The success of Pointe-à-Pitre in 19th century
Even though Pointe-à-Pitre was established along a mangrove thicket on swamplands, its initial site offered better conditions for ships to anchor than the older harbor of Basse-Terre. The colonial authorities favor the site of Morne Renfermé, a secure, strategic place likely to facilitate commerce. Until mid-19th century, the city is structured on a rectangle plan, cut into orthogonal segments, inlets, and a parade grounds outside the center. The seashore is dedicated to exchange and commercial activities, hence the presence of warehouses, storerooms and high building occupied by merchant families. Military, administrative, and religious installations border the main square, and the belfry alerts visitors to the presence of a church in the proximity.
While the low city of Basse-Terre remained the seat of the colony’s government, Pointe-à-Pitre becomes the center of commercial exchanges and the main port of the colony in the 19th century. The town enters a period of remarkable growth, thanks to the sugar economy on the island of Grande-Terre, later thanks to the Darboussier factories (1867 – 1869). In the interwar years, the port of Pointe-à Pitre takes advantage of the increased traffic made possible by the opening of the Panama canal; at the same time, the banana trade invigorates commercial activities at the port of Basse-Terre too.
The spread of suburbs (1848 – 1945)
From the 1860s to 19393, new inhabitants arrive, attracted by the dynamism of the two main cities of the colony; the newcomers set up residence in the suburbs, which spread around the colonial city without a pre-established plan, on swampy terrains, at the foot of the hills or along the seashore. Their outline differs from the 18th century checkerboard model. At Pointe-à-Poitre, the suburbs follow the contour of roads and urban courtyards, and the habitat breaks down into islets of one or multi-floor wooden cabins. The old ring canal around the city (Canal Vatable), dug towards 1830, subsequently filled up and turned into a throughfare, marks the separation between the colonial center and the suburbs inhabited by the poor segment of the population – people coming most often from the countryside; their numbers grow especially after the 1928 cyclone, which destroyed large parts of the cities of Basse-Terre and Pointe-à-Pitre.

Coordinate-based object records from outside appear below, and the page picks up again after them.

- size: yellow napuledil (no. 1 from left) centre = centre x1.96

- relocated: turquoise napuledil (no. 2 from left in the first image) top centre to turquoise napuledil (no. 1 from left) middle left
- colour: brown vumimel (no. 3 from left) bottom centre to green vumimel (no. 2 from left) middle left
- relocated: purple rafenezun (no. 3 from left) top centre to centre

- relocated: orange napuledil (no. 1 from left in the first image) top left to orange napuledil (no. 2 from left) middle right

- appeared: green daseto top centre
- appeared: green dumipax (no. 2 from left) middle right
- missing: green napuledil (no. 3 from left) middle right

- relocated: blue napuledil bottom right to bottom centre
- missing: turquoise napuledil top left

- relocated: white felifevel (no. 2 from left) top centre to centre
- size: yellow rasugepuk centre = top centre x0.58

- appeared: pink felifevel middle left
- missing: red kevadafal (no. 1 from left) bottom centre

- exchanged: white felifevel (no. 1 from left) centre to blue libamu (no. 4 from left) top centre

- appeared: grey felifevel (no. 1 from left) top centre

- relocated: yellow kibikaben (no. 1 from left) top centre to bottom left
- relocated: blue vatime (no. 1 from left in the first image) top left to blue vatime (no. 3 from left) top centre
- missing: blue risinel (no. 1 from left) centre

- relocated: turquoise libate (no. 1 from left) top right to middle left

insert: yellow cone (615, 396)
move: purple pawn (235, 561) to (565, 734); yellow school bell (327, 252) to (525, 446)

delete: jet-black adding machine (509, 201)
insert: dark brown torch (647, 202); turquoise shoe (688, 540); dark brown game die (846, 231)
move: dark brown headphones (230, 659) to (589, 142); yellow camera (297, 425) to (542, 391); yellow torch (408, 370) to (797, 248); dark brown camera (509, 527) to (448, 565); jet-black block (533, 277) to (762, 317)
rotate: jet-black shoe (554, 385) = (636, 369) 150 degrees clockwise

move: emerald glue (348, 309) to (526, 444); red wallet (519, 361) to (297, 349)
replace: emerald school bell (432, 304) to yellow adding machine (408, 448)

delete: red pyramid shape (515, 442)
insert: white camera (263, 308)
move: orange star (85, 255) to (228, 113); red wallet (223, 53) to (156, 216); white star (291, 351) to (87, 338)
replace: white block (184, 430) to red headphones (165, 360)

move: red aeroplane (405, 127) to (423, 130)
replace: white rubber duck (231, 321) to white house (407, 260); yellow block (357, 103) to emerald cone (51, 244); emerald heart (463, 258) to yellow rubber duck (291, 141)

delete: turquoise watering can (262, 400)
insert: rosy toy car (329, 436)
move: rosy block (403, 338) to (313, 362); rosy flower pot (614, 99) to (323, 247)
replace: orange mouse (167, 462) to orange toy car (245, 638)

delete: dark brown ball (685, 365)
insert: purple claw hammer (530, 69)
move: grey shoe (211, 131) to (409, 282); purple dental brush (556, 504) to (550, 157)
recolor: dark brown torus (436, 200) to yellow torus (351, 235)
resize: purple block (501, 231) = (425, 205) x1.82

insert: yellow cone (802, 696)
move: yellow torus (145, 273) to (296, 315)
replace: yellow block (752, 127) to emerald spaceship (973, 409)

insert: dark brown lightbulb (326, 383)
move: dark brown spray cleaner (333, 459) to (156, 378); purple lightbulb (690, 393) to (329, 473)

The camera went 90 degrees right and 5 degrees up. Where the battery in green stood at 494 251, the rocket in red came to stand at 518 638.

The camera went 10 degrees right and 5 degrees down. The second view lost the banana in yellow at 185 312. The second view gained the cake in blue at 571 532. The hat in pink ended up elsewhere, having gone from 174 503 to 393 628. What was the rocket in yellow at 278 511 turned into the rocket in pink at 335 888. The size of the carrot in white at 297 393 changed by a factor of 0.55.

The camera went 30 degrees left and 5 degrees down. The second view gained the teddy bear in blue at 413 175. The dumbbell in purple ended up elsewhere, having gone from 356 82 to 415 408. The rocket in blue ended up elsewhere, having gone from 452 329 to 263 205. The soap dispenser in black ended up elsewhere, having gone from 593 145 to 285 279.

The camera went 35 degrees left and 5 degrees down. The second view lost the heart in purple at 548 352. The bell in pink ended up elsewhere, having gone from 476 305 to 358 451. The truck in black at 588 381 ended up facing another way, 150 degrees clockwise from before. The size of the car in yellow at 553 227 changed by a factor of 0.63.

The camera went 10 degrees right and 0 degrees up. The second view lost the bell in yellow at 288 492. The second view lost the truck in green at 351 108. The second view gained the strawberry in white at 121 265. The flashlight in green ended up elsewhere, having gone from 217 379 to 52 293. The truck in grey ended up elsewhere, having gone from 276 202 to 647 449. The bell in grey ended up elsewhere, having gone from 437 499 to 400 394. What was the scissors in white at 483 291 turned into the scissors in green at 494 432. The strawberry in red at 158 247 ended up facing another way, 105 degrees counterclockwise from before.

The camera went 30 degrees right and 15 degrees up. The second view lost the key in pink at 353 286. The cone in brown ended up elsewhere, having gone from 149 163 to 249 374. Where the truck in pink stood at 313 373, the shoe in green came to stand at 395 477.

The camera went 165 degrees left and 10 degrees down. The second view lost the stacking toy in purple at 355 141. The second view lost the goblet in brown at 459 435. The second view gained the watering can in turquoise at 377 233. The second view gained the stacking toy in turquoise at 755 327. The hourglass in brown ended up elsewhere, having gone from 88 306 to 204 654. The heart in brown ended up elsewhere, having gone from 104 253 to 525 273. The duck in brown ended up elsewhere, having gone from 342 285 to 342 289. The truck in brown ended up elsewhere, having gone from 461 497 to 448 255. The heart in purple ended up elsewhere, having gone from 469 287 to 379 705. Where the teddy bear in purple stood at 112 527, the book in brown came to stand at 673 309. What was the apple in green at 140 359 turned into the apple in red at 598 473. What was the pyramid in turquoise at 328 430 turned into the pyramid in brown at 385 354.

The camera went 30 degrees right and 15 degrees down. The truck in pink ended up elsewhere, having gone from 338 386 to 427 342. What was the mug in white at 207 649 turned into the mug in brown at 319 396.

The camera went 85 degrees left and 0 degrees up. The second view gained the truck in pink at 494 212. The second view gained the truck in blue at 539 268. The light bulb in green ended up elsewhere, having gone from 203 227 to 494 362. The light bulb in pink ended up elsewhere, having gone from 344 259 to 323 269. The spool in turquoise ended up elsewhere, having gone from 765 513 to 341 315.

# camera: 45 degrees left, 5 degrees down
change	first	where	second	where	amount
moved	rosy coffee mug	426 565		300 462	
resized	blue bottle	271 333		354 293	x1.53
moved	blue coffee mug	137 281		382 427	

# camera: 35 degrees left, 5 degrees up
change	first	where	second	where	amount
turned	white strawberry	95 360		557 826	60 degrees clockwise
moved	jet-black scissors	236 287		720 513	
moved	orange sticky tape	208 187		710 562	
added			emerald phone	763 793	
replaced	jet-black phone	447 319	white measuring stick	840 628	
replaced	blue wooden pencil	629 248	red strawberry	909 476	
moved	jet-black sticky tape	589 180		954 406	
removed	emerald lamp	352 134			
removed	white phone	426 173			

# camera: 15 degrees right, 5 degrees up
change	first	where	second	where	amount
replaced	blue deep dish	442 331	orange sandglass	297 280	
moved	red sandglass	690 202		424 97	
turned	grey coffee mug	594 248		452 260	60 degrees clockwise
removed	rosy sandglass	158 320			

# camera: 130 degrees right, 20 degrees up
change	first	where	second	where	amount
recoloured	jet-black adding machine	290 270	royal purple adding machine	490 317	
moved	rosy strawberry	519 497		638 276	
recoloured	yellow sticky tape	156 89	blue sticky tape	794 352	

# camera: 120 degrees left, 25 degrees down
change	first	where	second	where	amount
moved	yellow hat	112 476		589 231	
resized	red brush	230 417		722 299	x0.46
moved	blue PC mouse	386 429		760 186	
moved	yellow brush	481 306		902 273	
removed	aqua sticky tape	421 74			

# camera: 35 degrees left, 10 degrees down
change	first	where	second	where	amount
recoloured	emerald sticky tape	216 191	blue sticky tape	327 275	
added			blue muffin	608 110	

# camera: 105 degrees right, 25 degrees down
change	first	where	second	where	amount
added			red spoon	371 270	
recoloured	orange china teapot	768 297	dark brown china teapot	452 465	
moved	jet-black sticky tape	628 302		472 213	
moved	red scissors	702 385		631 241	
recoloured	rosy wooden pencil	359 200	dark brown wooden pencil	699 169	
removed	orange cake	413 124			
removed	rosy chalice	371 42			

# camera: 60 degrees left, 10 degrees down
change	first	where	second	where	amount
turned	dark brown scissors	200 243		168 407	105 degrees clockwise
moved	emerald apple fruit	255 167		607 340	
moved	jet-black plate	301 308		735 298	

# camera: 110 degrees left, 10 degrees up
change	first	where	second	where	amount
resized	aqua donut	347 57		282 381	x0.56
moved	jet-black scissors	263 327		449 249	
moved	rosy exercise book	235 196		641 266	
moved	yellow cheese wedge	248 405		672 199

After this catastrophe, at the initiative of Ali Tur, nominated chief architect in Guadeloupe (1929 – 1939) concrete was introduced in the colony. The modern architecture Tur championed served the colonial propaganda during the celebrations of the tri-centennial of Antilles’ annexation to France (1635 – 1935). Only the boards of the colony’s two main ports, and public buildings such as the Governor’s Palace or the Tribunal of Basse-Terre were rebuilt, while nothing was planned for improving the suburbs’ habitat. For this to happen, residents must wait for the Popular Front to come to Power, and hence for the nomination of Felix Eboué to the post of governor of Guadeloupe (1936 – 1938). These changes prompted the first hygienist program of building a worker city in the suburbs of Pointe-à-Pitre; however, with the start of WWII, the project came to an end.